Не выдерживает здесь отцовское сердце, кровью обливается: представил ребёнка в халате драном и с цигаркой в зубах, испугался, что поджилки трясутся, ну и с женой согласился. Так непризнанный гений после провала экзамена всё равно же остаётся им, попадает в гуманитарный вуз на специальность вшивую, где только за деньги и принимают. Одни дураки же идут на эту кафедру, не грех стрясти с родителей тысячи рублей. Болтается там как неприкаянный, ничему не учат толковому, только речи красивые толкать, и то с трудом. Голова пуста, и сердце зло на собственную же глупость, желаний и интересов никаких нет, зато мамка с папкой всегда обызрят и помогут, устроят менеджером, чтобы копейки хоть получал недоросль этот. Верно, что из чуда такого не взойдут ростки ответственности и самоуважения, один эгоизм и распущенность, хуже всякого подростка или ребёнка малого.
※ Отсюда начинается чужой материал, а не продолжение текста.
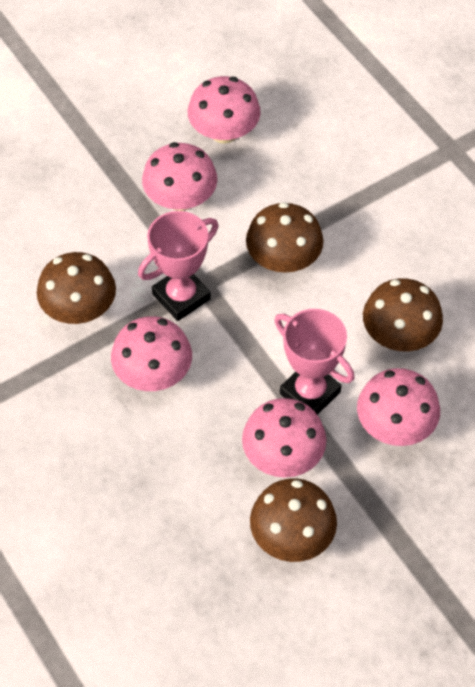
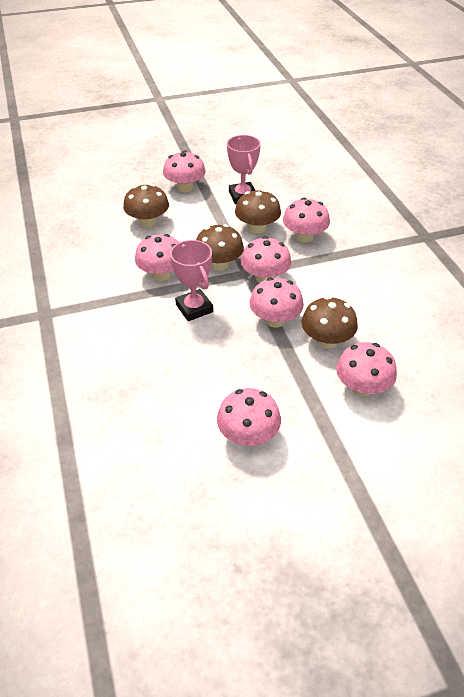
pink mushroom: 5 -> 7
Довлеют над ним тупое равнодушие к жизни, страсть к низкому и отторжение высокого, амёбное и инертное существование, без хороших друзей, без подруги верной и без дела любимого. Отсутствует ответственность – есть один фатализм, притом не печоринский даже, а какой-то животный; не забьют – хорошо, воздухом подышать можно, забьют – ну и ладно, значит, так должно. Странно это, что с человеком творится, а ещё хуже, как это распространено во времени нашем на манер эпидемии какой-то. Осмелюсь написать, что инфантилизм из скотского нутра есть главная болезнь двадцать первого века, и лекарства от неё пока не видать. Но тут рождается вопрос: а существует ли решение проблемы в природе, или человечеству прочно придётся смириться с такими дурными обстоятельствами?
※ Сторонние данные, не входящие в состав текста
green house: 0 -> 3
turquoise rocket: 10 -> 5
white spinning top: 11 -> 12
Выход, безусловно, существует. Я вижу, что только в искусстве явится спасение заблудших в потёмках не разумного, но животного эгоизма, ведь во всяком великом и достойном есть побуждающая и пробуждающая сила, воздействующая на чёрствые сердца и зашоренные умы, художник станет лекарем на зачумлённых землях; картины, стихи, симфонии, проза, пьесы, скульптура, по сути, шприцы, с помощью которых вводятся энергия и дар автора, сыворотка надежды, убившая вредные бактерии мироедства, разрастание которых приводит к духовной смерти носителя. Настоящие художники – одинокие герои, рыцари без страха и упрёка, за плечами несущие великое предназначение. Они бредут в самые мрачные и бесконечные дали для вытаскивания несчастных из гнетущего тумана. Да будут благословлены мастера искусства, присоединившиеся к этому благородному хождению, крестовому походу, не тому, что жаждал крови неверных, а тому, что разгонит черноту, пожирающую время и пространство. Всё вначале безобидное и мелкое эволюционирует и разрастается в громадное и уродливое чудовище, поэтому художнику желательно, скорее необходимо душить инфантилизм и зарождающееся равнодушие.